I still have moments where I’m so overcome with anxiety for seemingly no reason at all. I can go to sleep fine and wake up shaken to the core by something that knocks my whole morning off. I can be in work be fine and bubbly and cheery and suddenly everything folds inwards, the office becomes too loud all at once, to the point I want to put my hands over my ears. Suddenly I want to be alone and everyone’s voices are grating on me. I can hear every breath they take and every single sodding sound they make.
And I still can’t write.
It makes me stop and ponder if I’m actually getting better and making the progress I think I am or if I’m just fooling myself into thinking I am.
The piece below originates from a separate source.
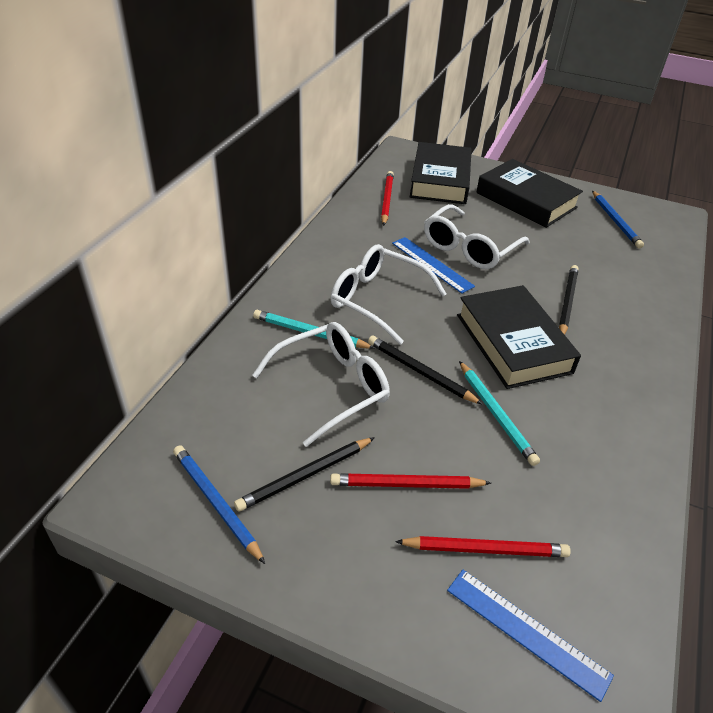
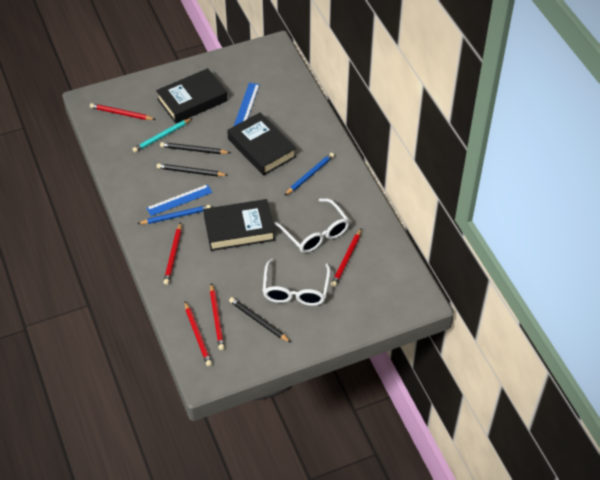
red pencil: 3 -> 5
turquoise pencil: 2 -> 1
white glasses: 3 -> 2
I’ve never gotten better before, because my anxiety, OCD and depression have never had a hold over me before the way they have the past 1-2 years. The mood swings they used to cause, the ups and downs were somehow easier to manage than what’s happened to me in the past year and a half because I always knew after a down there would be an up. I could manage everything because I was able to distract myself. A luxury that stopped being possible for me.
I’ve been celebrating my victories, however small but those moments of anxiousness seem to dwarf the victories and make me wonder if I’m actually getting better or just fooling myself.
Am I really trying so hard to be a better person, in all the senses? Am I really trying so hard to better for the people around me that I’ve fooled myself into thinking I’m getting there?
Or is it a case that I’m actually getting better and that perhaps that small level of anxiety will always be there. It will always rear it’s head but put simply, in order for me to be better, my anxiety simply has not got to completely control my life?